Saisi par une question prioritaire de constitutionnalité, le Conseil Constitutionnel a décidé le 6 avril 2018 (décision QPC 6 avril 2018, n° 2018-698) que le premier alinéa de l’article L. 561-1 du Code de l’environnement dans sa rédaction issue de la loi n° 2010-788 du 12 juillet 2010 portant engagement national pour l’environnement est conforme à la Constitution.

Cet article énonce que « lorsqu'un risque prévisible de mouvements de terrain, ou d'affaissements de terrain dus à une cavité souterraine ou à une marnière, d'avalanches, de crues torrentielles ou à montée rapide ou de submersion marine menace gravement des vies humaines, l'Etat peut déclarer d'utilité publique l'expropriation par lui-même, les communes ou leurs groupements, des biens exposés à ce risque, dans les conditions prévues par le code de l'expropriation pour cause d'utilité publique et sous réserve que les moyens de sauvegarde et de protection des populations s'avèrent plus coûteux que les indemnités d'expropriation. »


Contexte de l’affaire :

En l’espèce, un syndicat de copropriétaires d’un immeuble situé près du rivage a demandé aux autorités administratives compétentes de réaliser des travaux de consolidation de la zone dunaire sur laquelle est situé l’immeuble en raison d’un risque d’érosion.

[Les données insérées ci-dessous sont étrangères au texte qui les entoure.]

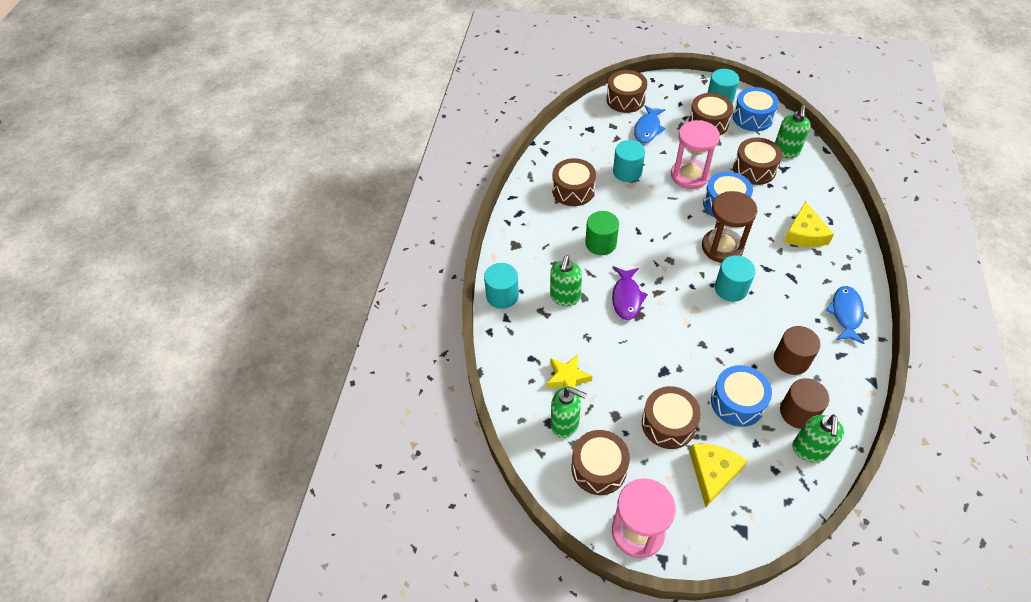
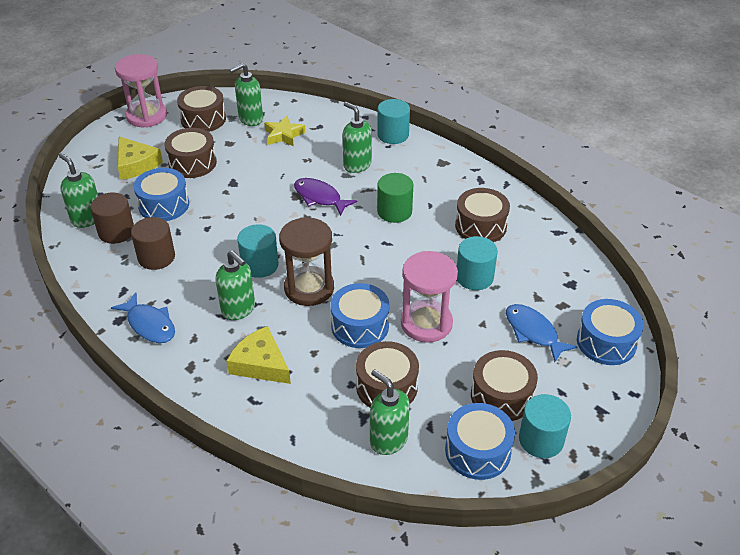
camera: 120 degrees right, 10 degrees down
(625, 99) = (606, 342): brown drum -> blue drum
(779, 273) = (238, 309): none -> green soap dispenser

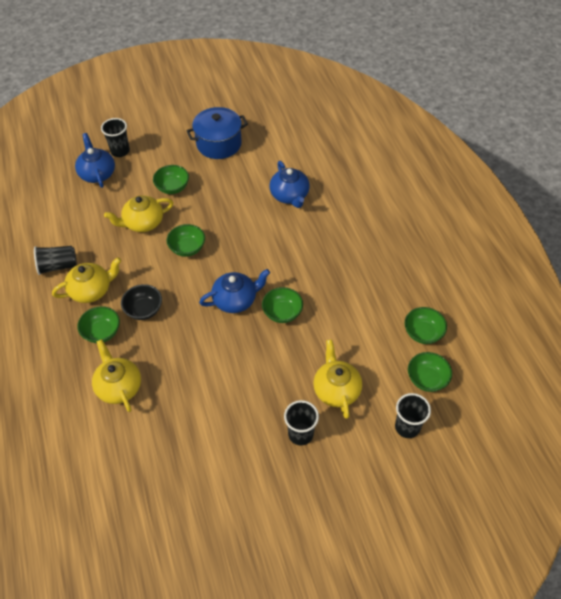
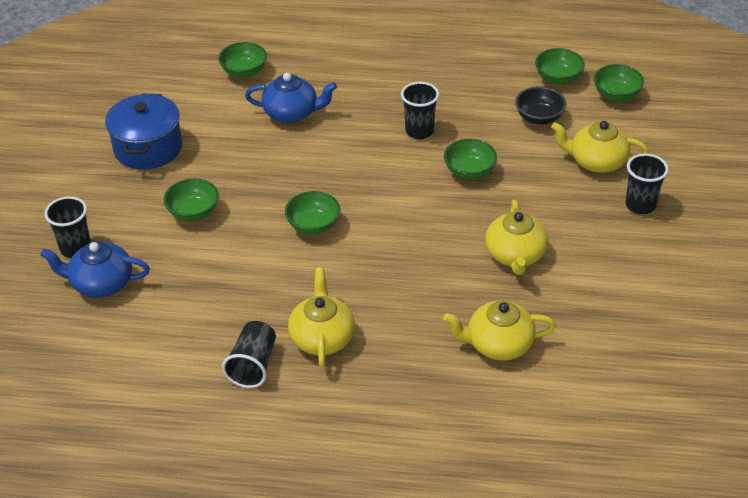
camera: 65 degrees left, 10 degrees down
(102, 332) = (402, 342): green bowl -> green bowl (244, 72)
(143, 223) = (236, 257): yellow teapot -> yellow teapot (515, 255)
(144, 310) = (389, 292): black bowl -> black bowl (539, 118)
(236, 300) = (426, 204): blue teapot -> none
(407, 427) = (666, 127): black cup -> black cup (419, 131)

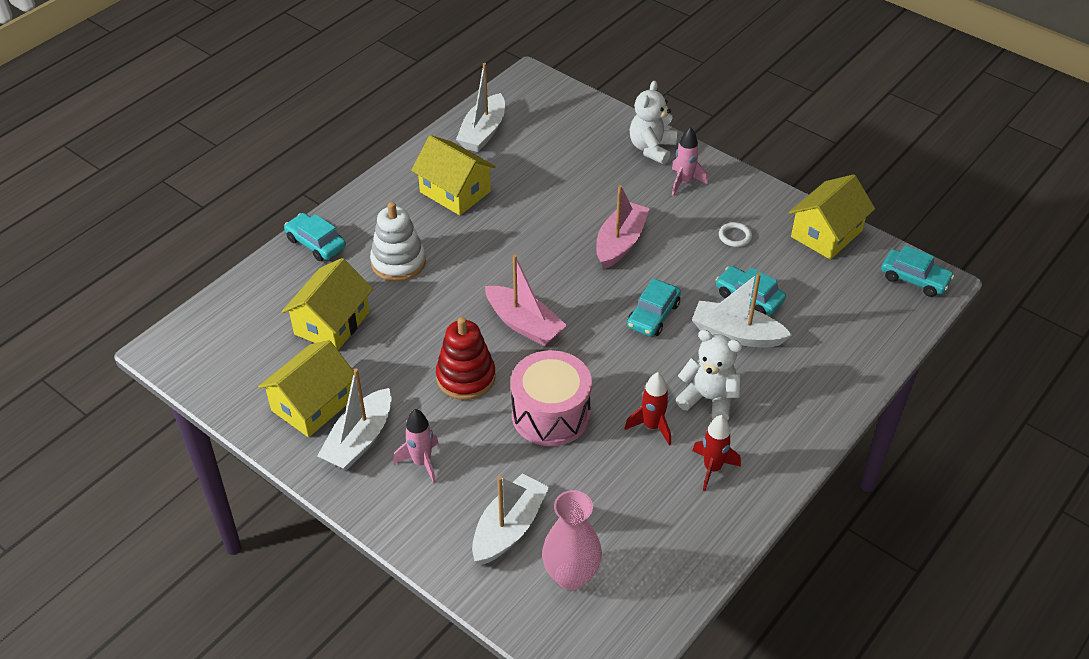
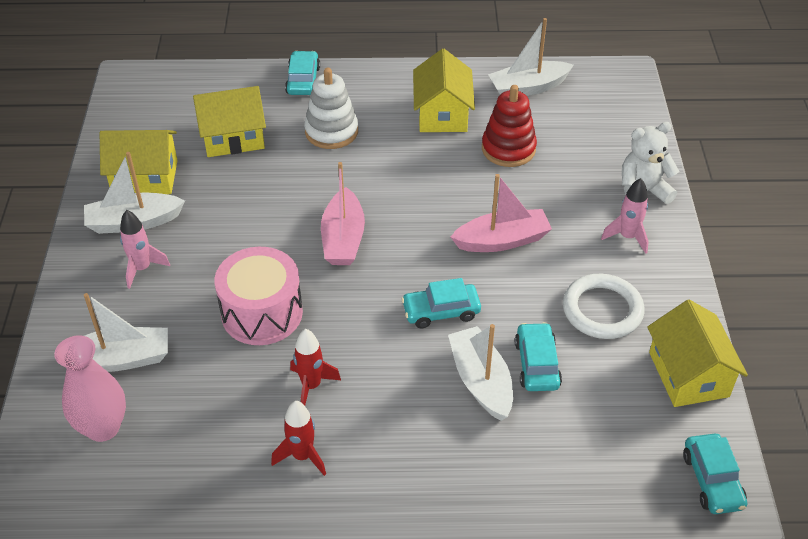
camera: 50 degrees right, 0 degrees up
(466, 377) = (252, 240): red stacking toy -> red stacking toy (508, 149)
(708, 399) = (382, 406): white teddy bear -> none
(735, 236) = (602, 310): white ring -> white ring, size x2.08
(826, 234) = (688, 374): yellow house -> yellow house turned 75 degrees clockwise

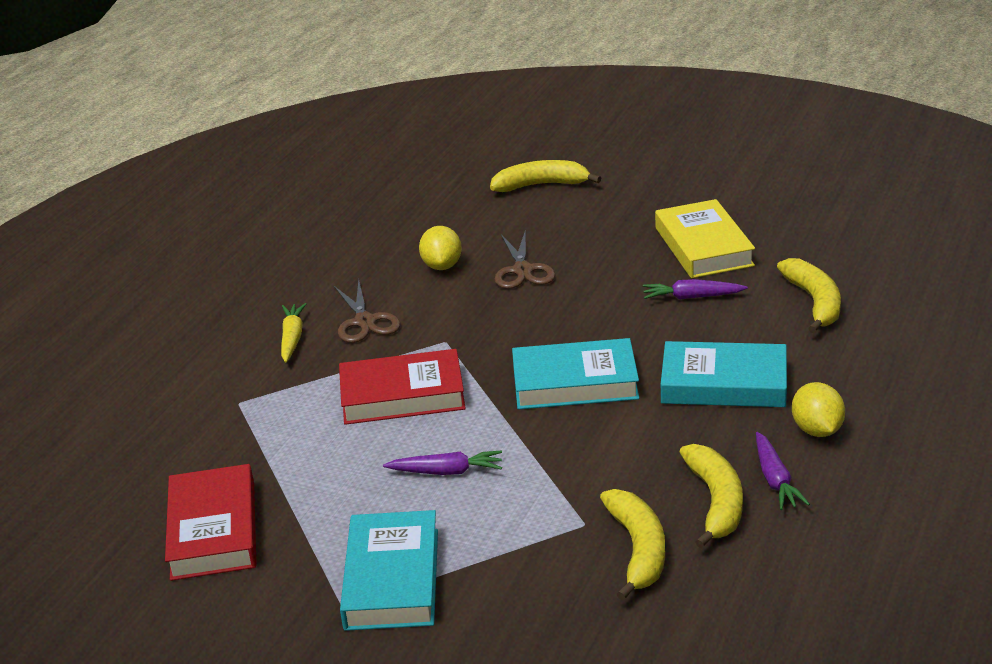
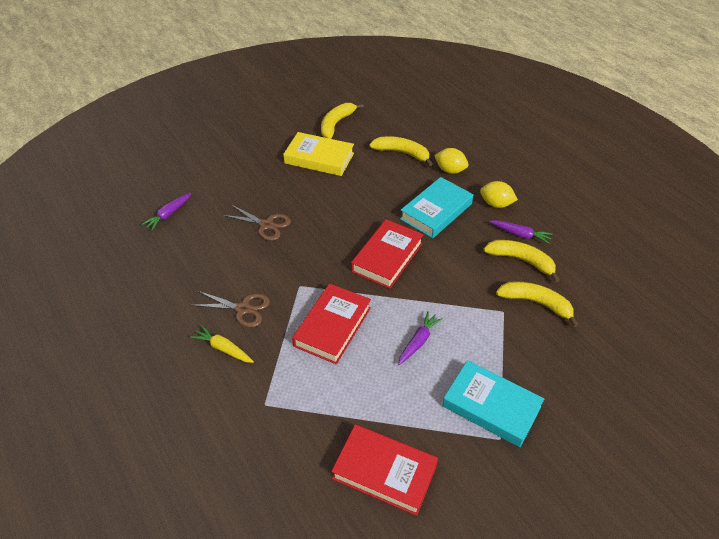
camera: 60 degrees left, 15 degrees up
(442, 266) = (224, 251): yellow lemon -> yellow lemon (450, 170)
(541, 185) = (192, 177): yellow banana -> yellow banana (336, 124)
(575, 382) = (387, 257): turquoise book -> red book
(692, 297) = (357, 184): purple carrot -> purple carrot (168, 214)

Essuyant plusieurs refus, ce syndicat a demandé au Préfet de la région de mettre en œuvre la procédure d’expropriation pour cause de risque naturel prévue à l’article L. 561-1 du Code de l’environnement en raison du risque d’effondrement de l’immeuble à cause du risque naturel que constitue le phénomène d’érosion côtière. Le Préfet a refusé de faire droit à sa demande.

Le syndicat a demandé l’annulation des décisions de rejet, ce qui l’a conduit jusqu’au Conseil d’Etat, devant lequel il a déposé une question prioritaire de constitutionnalité en estimant que les dispositions de l’article L. 561-1, alinéa premier du Code de l’environnement méconnaissaient :
- D’une part, le principe d’égalité devant la loi puisqu’elles excluraient le propriétaire d’un bien exposé au risque d’érosion côtière de cette procédure d’expropriation.
- D’autre part, le droit de propriété car le propriétaire d’un bien immobilier évacué par mesure de police en raison du risque d’érosion côtière, faute de pouvoir bénéficier des dispositions litigieuses, se trouverait exproprié sans indemnisation.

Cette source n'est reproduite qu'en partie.